Neither Glasgow nor Scotland appealed to him, which is perhaps noticeable in the downbeat tone of the poems he wrote there. From 1941 onward, he spent his summer vacations in Oxford, where, despite the ravages of the war, there were plenty of well-stocked bookshops. In August 1943, he moved to Emmanuel College, Cambridge, where he was much happier. In Seville he used to attend concerts and music had always been very important to him. The artistic life of Cambridge and London made it easier for him to develop his musical knowledge. Mozart was the composer whose music meant the most to him and he devoted a poem to him in his last collection, Desolación de la Quimera.
In 1940, while Cernuda was in Glasgow, Bergamín brought out in Mexico a second edition of La realidad y el deseo, this time including section 7, Las nubes. A separate edition of this collection appeared in a pirated edition in Buenos Aires in 1943. He had been afraid that the situation in Spain after the end of the Civil War would create such an unfavourable climate for writers who had gone into exile like him, that his work would be unknown to future generations. The appearance of these two books was a ray of hope for him.

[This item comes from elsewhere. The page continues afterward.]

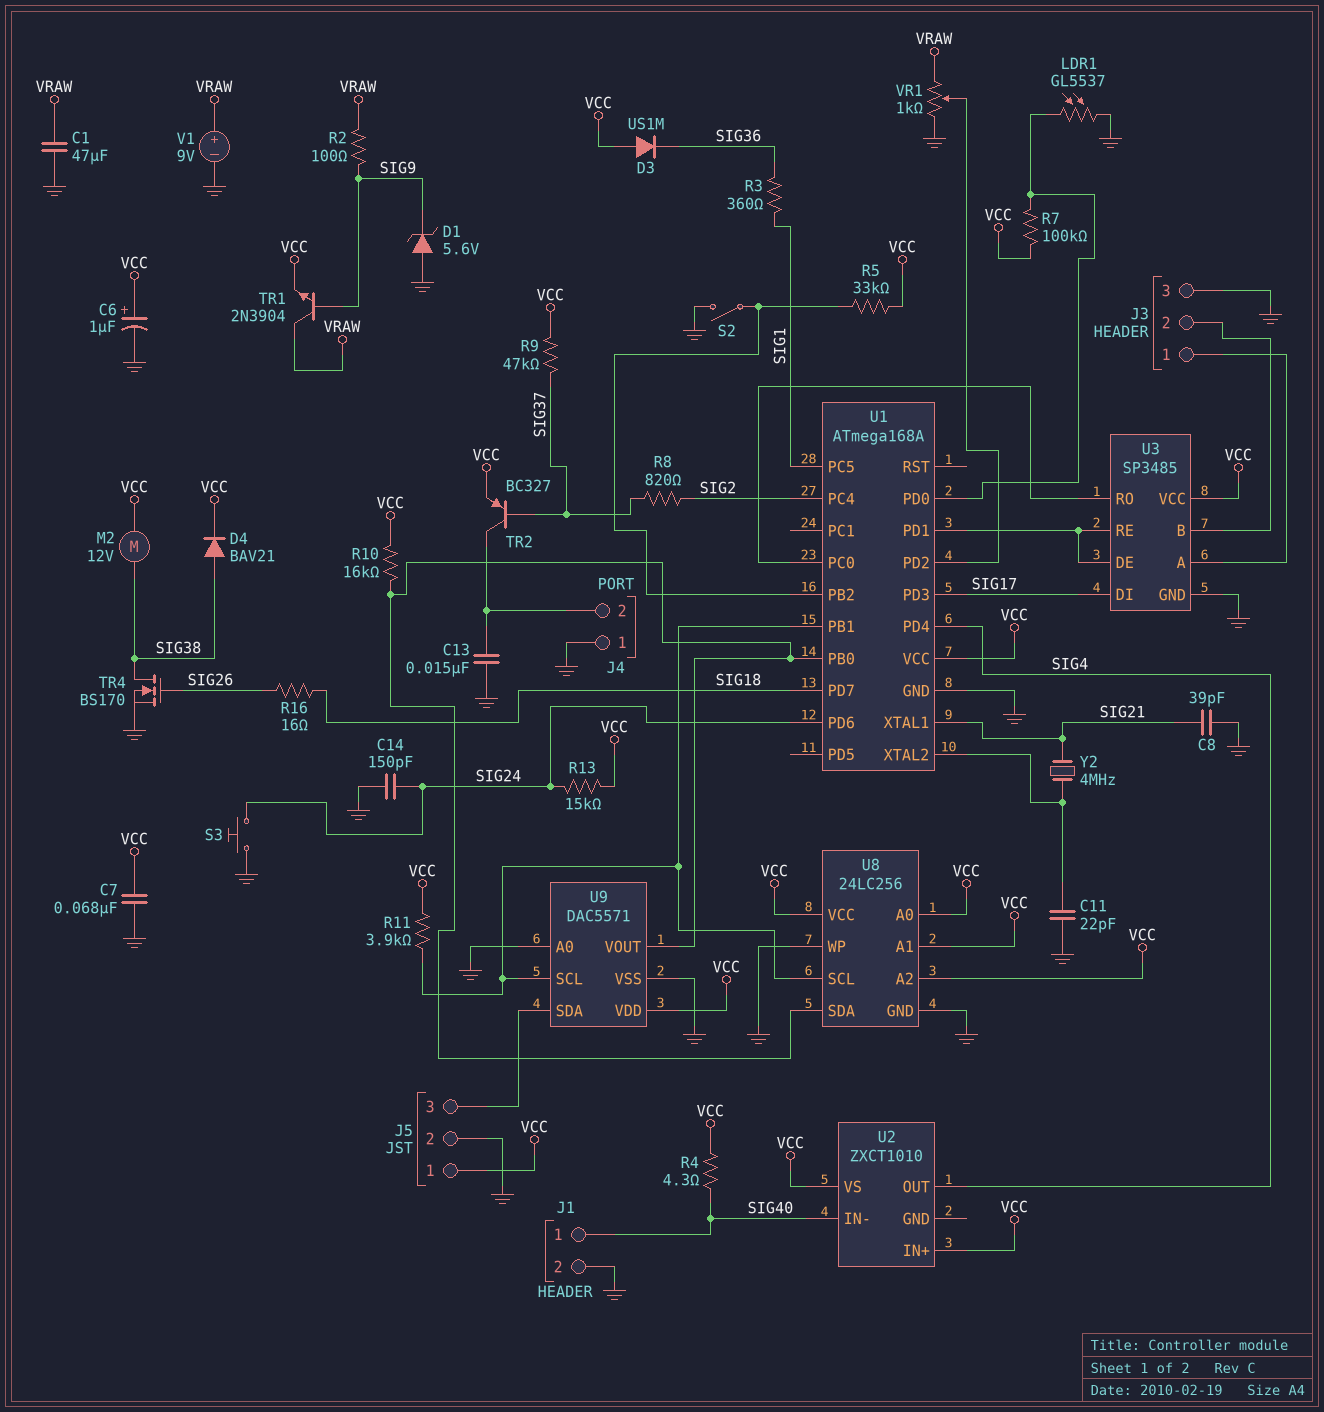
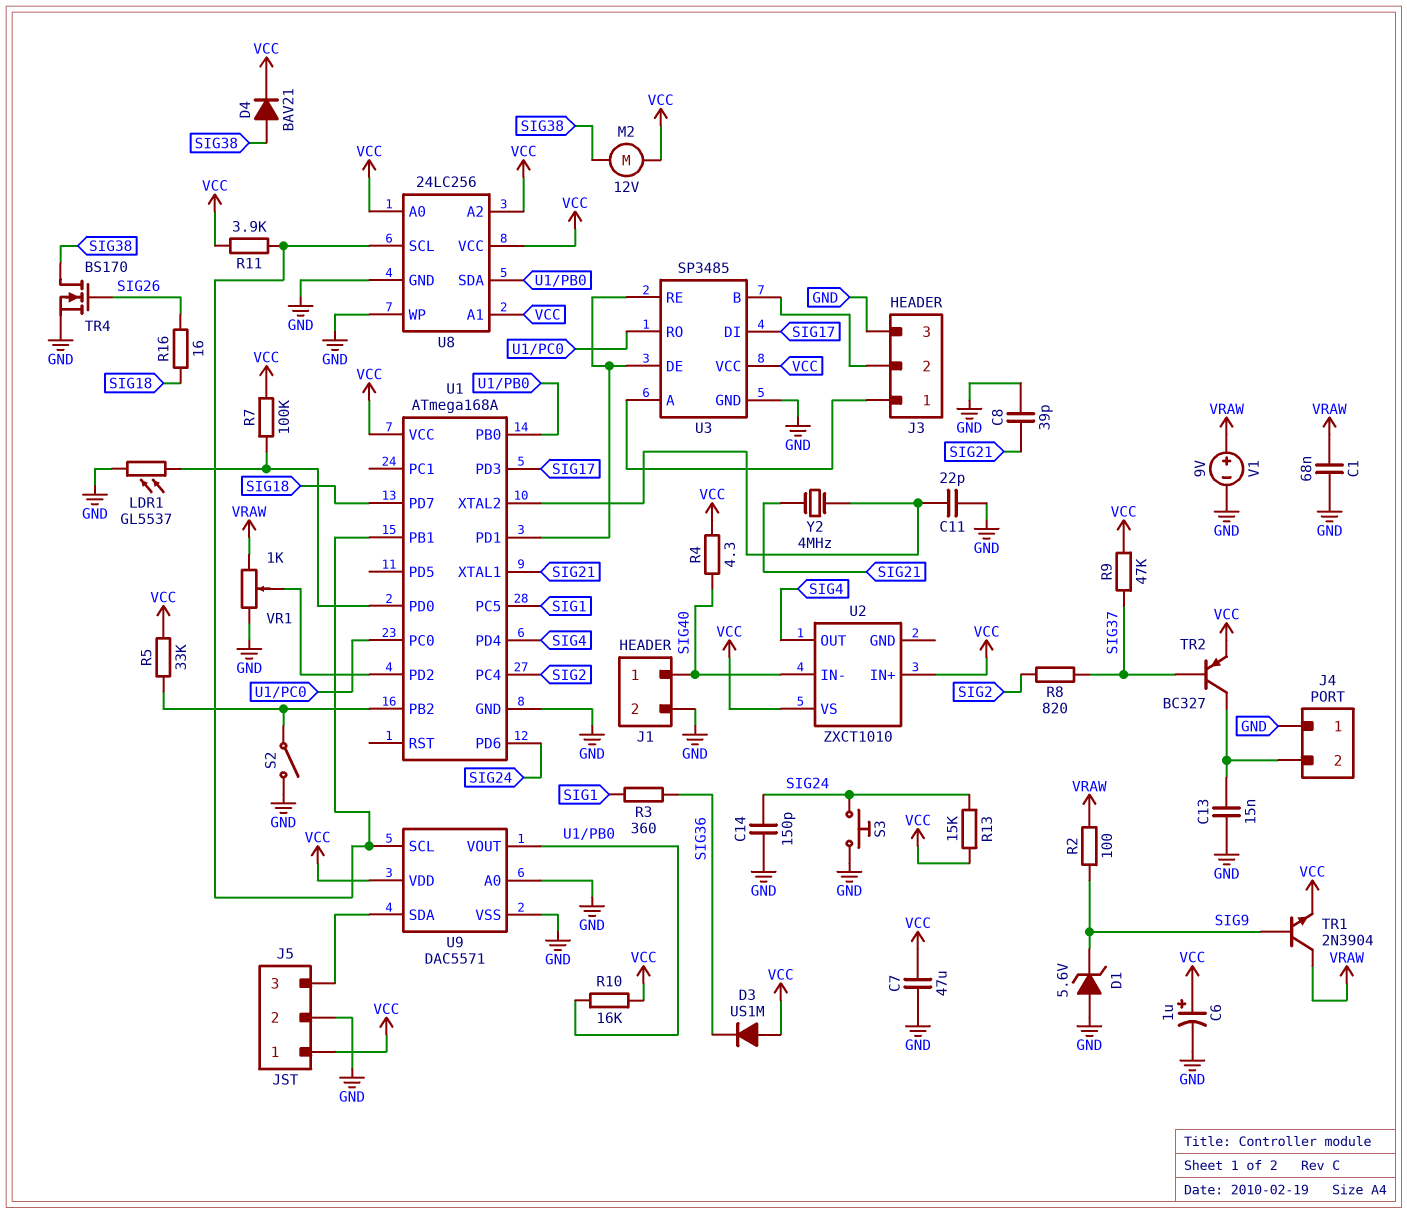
C1: 47uF (GND, VRAW) -> 68nF (GND, VRAW)
C7: 68nF (GND, VCC) -> 47uF (GND, VCC)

In July 1945, he moved to a similar job at the Spanish Institute in London. He regretted leaving Cambridge, despite the range and variety of theatres, concerts and bookshops in the capital. He began to take his holidays in Cornwall because he was tired of the big city and urban life. So, in March 1947, when his old friend Concha de Albornoz, who had been working at Mount Holyoke College, Massachusetts, wrote to offer him a post there, he accepted with alacrity. He managed to secure a passage on a French liner from Southampton to New York, where he arrived on September 10. He was coming from a country that was impoverished, still showing many signs of war damage and subject to rationing so the shops of New York made it seem as if he were arriving in an earthly paradise. He also responded favourably to the people and wealth of Mount Holyoke where, "for the first time in my life, I was going to be paid at a decent and fitting level".